What follows is a set of records; repeat them exactly, without the pictures.

*Before and after comparisons:*
• • • • • • •
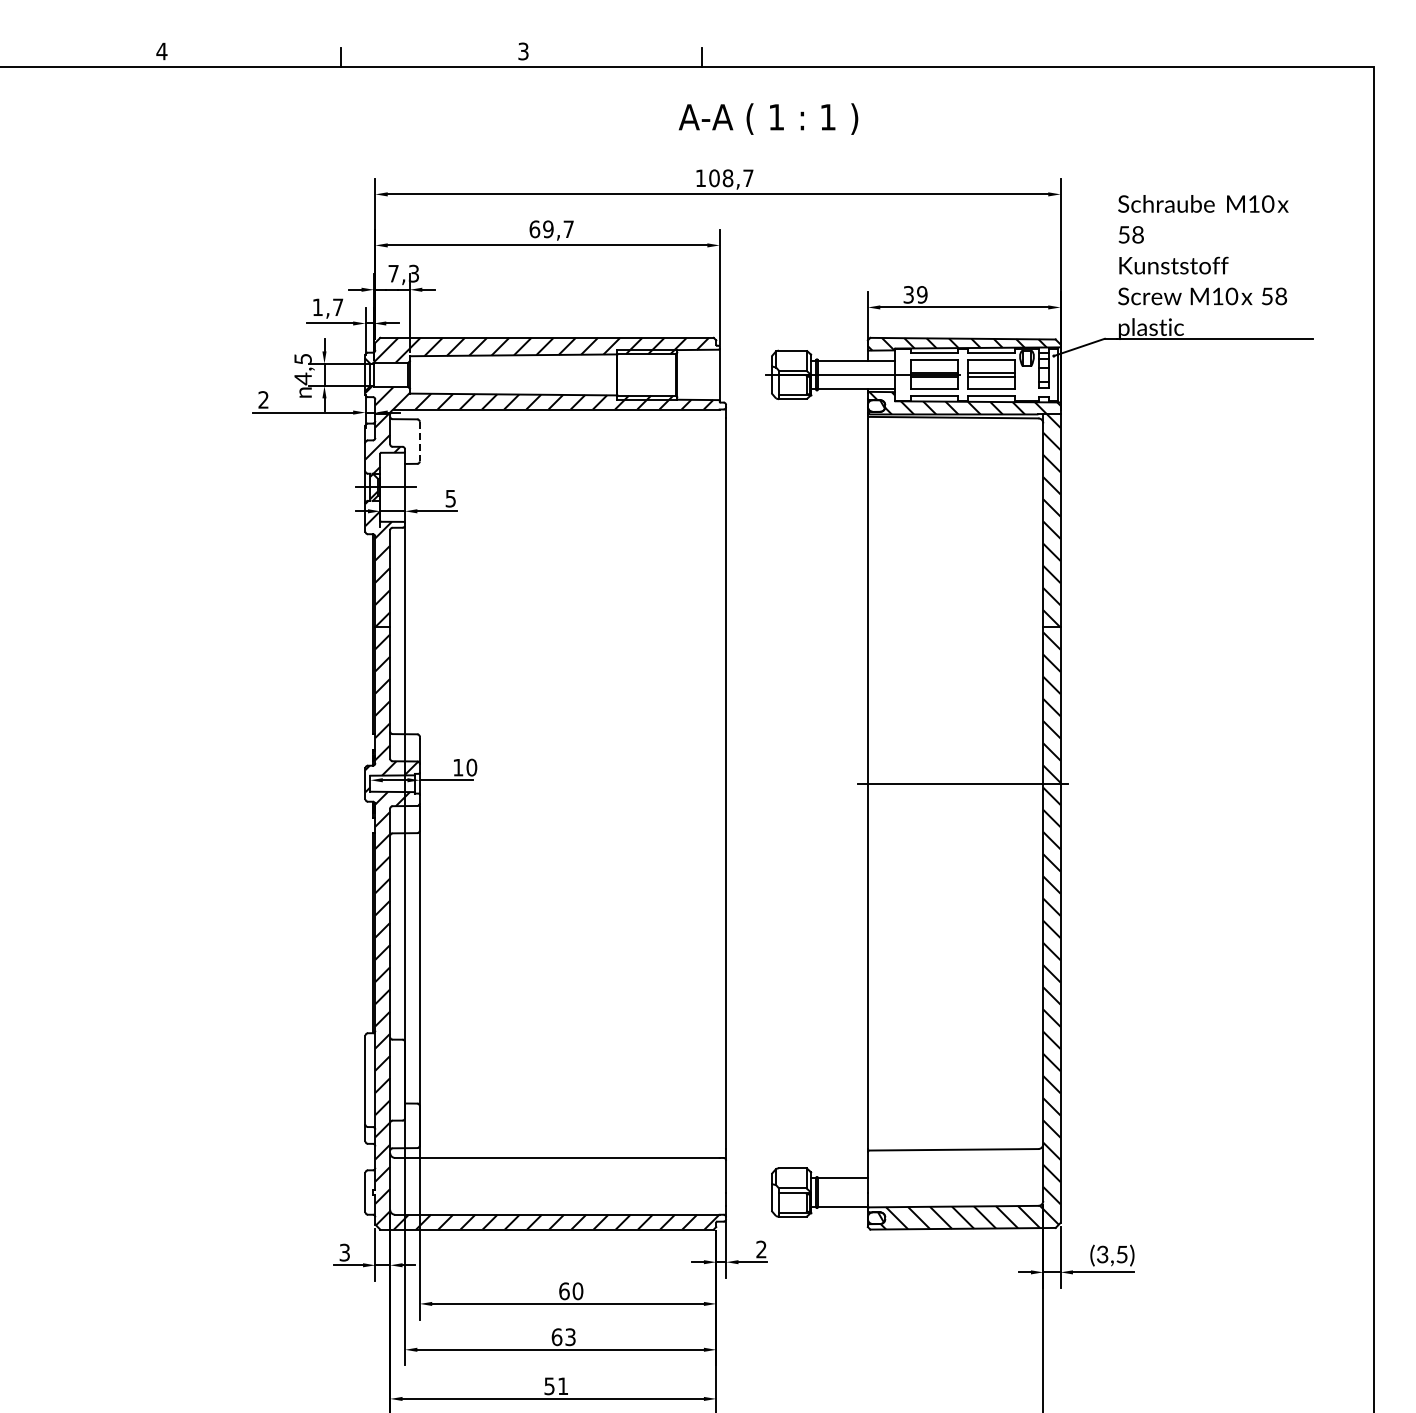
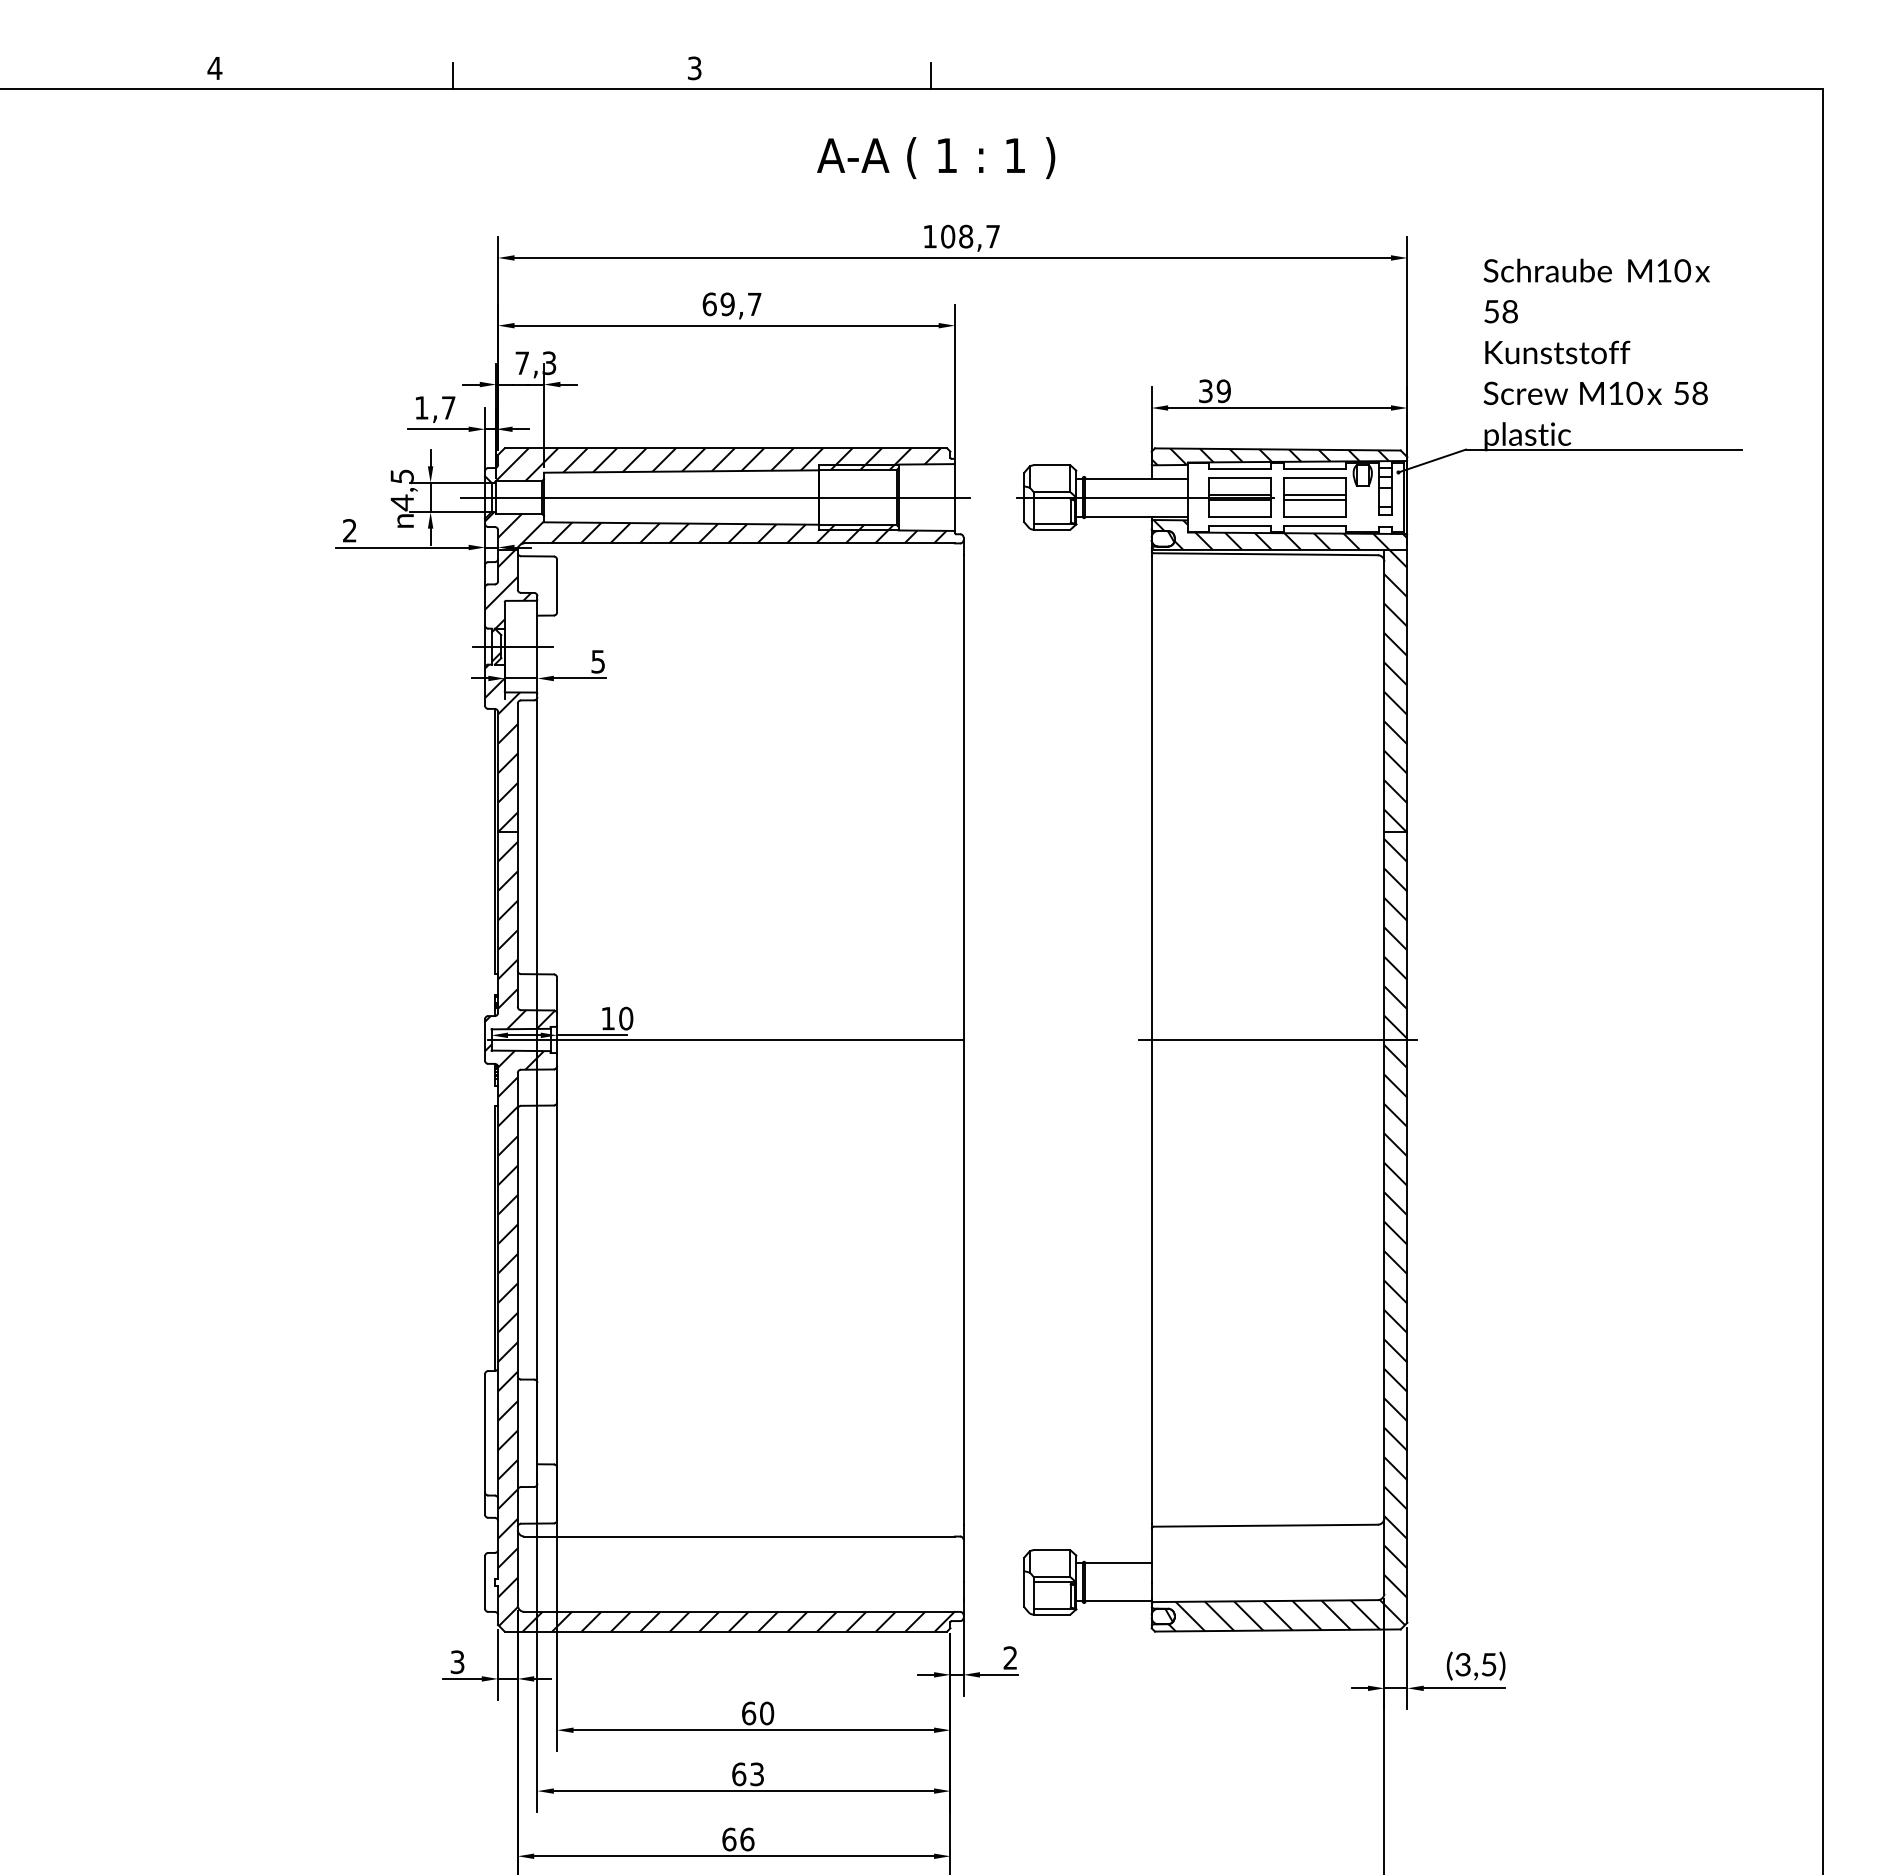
text: (768, 118) -> (936, 157), moved
line: (539, 374) -> (715, 496), added
line: (419, 441) -> (556, 585), dashed -> solid
line: (546, 783) -> (725, 1039), added
text: (556, 1386) -> (738, 1839), 51 -> 66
• • • • • • •
*COMPLETED EXERCISE:*
text: (768, 118) -> (936, 157), moved
line: (539, 374) -> (715, 496), added
line: (419, 441) -> (556, 585), dashed -> solid
line: (546, 783) -> (725, 1039), added
text: (556, 1386) -> (738, 1839), 51 -> 66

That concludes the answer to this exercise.